Through their website and hosted dinners across the country, Filipino Kitchen aims to change the dialogue around Filipino cuisine in America

The Filipino Kitchen Serves Up the "No Guts, No Glory" Pop-Up

Only two weeks after serving up Filipino brunch at temporary restaurant (also known as “pop-up”) Rice and Shine in Los Angeles, chef AC Boral was explaining his dishes to a new audience, only this time it wasn’t comfort breakfast food. While adobo fried chicken may be an easy sell, trying to serve “Walkman” and “Adidas” (classic euphemisms for pig’s ear and chicken feet) in Chicago’s River North art gallery district is something else entirely. The dinner was appropriately titled “No Guts, No Glory”, though the name didn’t solely represent the food that was being put out.

“Why we called it No Guts No Glory…it came down to not be compromising. It’s great as it is, you don’t need to fancify it” said Sarahlynn Pablo of the food. “It became a rallying cry. You need guts to put chicken feet in River North.” Indeed, while the kare kare that night didn’t look like the familiar oxtail in peanut stew, the flavors were all there; tender beef with a peanut sauce brought to life by salty shrimp paste. Same goes for the sinigang which is normally born from packets; here Boral used tamarind and green mango to get the distinctive sour flavor. Even childhood favorite Milo made an appearance that night, though as part of a drink definitely meant for adults to enjoy.

Boral, Pablo, and Natalia Roxas-Alvarez make up Filipino Kitchen, a website formed last November that aims to connect Filipinos to their roots through the use and discussion of food. While the site initially focused on photos, recipes, and interviews with Filipino American chefs, very quickly they jumped at the opportunity to host their own pop-ups. And with these dinners they strove to put something out above and beyond, which was met with some predictable backlash from some people in the community. “The immediate gut reaction is to push us back down” laments Boral.

There are common barriers that people recognize when talking about trying to bring Filipino food to the masses in America. Too often people ask things like “Why should I pay $50 for this when I can make it home for cheaper?” and “This is not better than my mom’s cooking.” “No one’s saying anything about your mom’s [cooking],” replies Pablo.

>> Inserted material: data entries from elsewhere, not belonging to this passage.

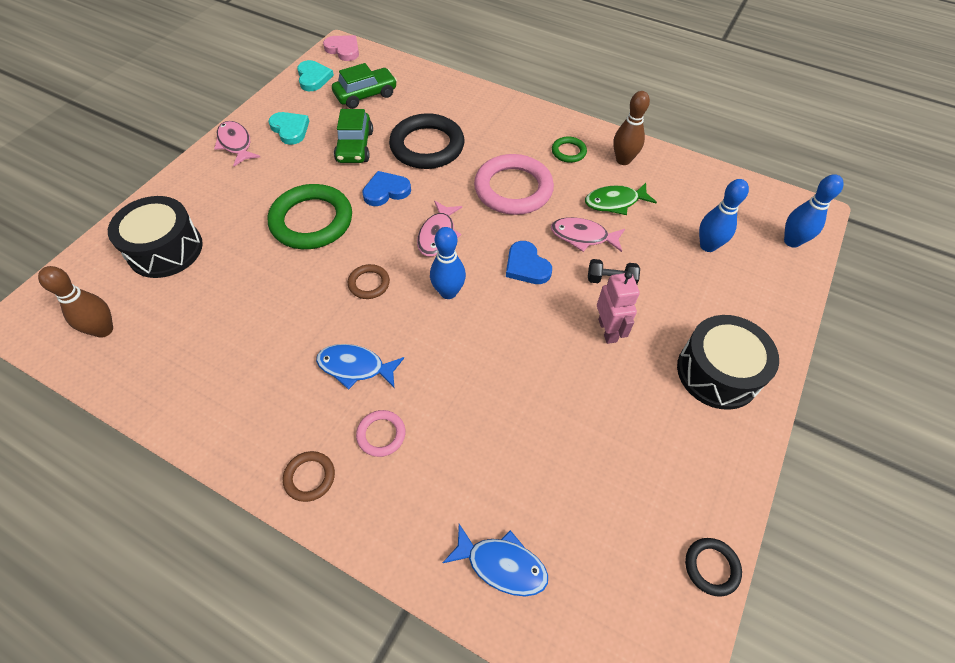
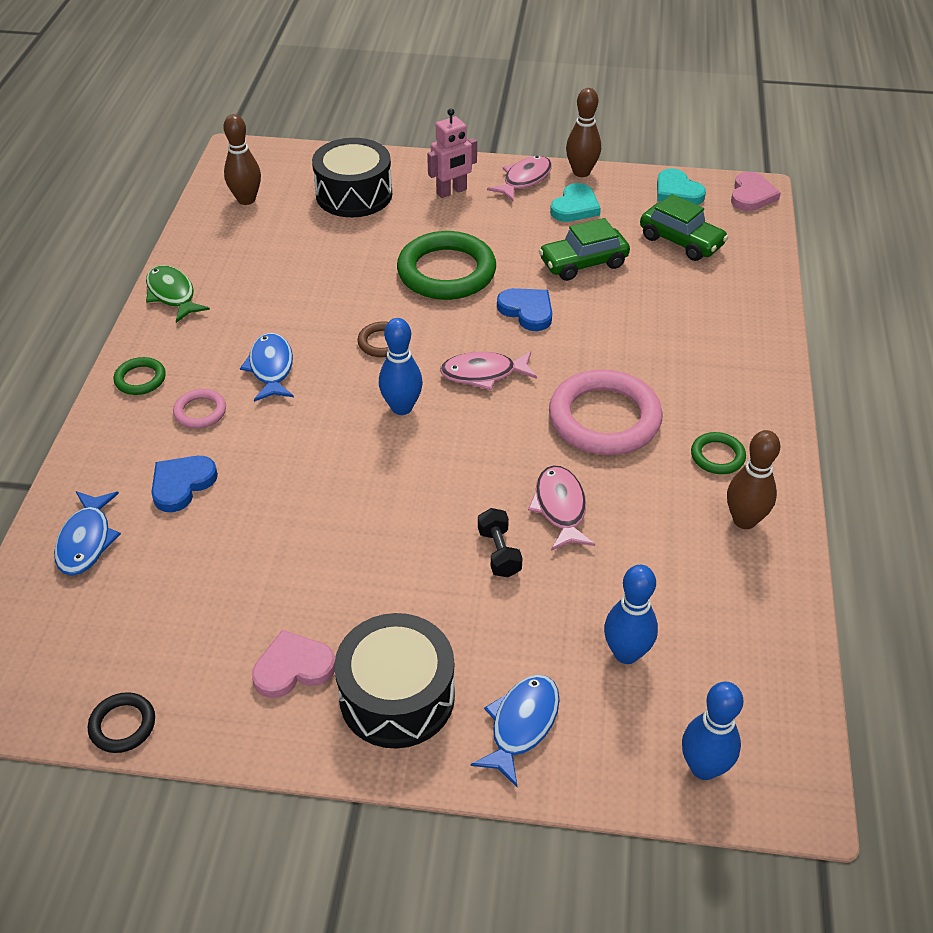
camera: 70 degrees right, 10 degrees down
(253, 113) = (581, 172): none -> brown bowling pin
(309, 477) = (140, 379): brown ring -> green ring
(313, 78) = (677, 192): turquoise heart -> turquoise heart turned 90 degrees clockwise
(427, 146) = (627, 320): black ring -> none
(526, 266) = (478, 464): blue heart -> blue heart (182, 484)
(608, 330) = (414, 566): pink robot -> pink robot (452, 191)
(615, 202) = (648, 528): green fish -> green fish (172, 294)
(680, 430) = (293, 668): none -> pink heart
(751, 313) = (521, 725): none -> blue fish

Rather than try to answer these questions, Filipino Kitchen aims to create new ones. “We’re not providing answers, we’re just trying to start the discussion,” says Boral.

Roxas poses one such alternative question: “You can go to a [restaurant] and pay fifteen dollars for a burger, go to McDonald’s for a dollar, [or] make your own for mere cents. Why is that such a difficult thing to grasp when it comes to Filipino food?”

Another sobering one from Boral: “If somebody else were to make our food, who wasn’t Filipino, would they get a lot more support?”

Flipping the questions around in a way that forces community introspection is something Filipino Kitchen strives for. Pablo lays it out: “We want to reframe the conversation. Look at all the other benefits we could have as a community by supporting our own businesses, having our food be out there on a main stage. No offense to neighborhood joints, but let’s have it be out there.” “We’re shaking the pot; you shake the pot, you agitate people. There’s always room for improvement” adds Roxas.

Filipino Kitchen will be very busy this year in spreading the message. They’re in the midst of a collaboration with The Errant Diner and UniPro for their #FKEDUP series, and will soon be speaking at ECAASU at Harvard in late February. They hope to do another pop-up dinner while there in Boston, then creating more dinners for the California and Chicago crowds. And while all this is happening, they hope to be selected for the Oxford Symposium on Food and Cookery regarding the topic of Filipino food in Chicago. If everything goes well, expect Filipino Kitchen to visit England and the Philippines.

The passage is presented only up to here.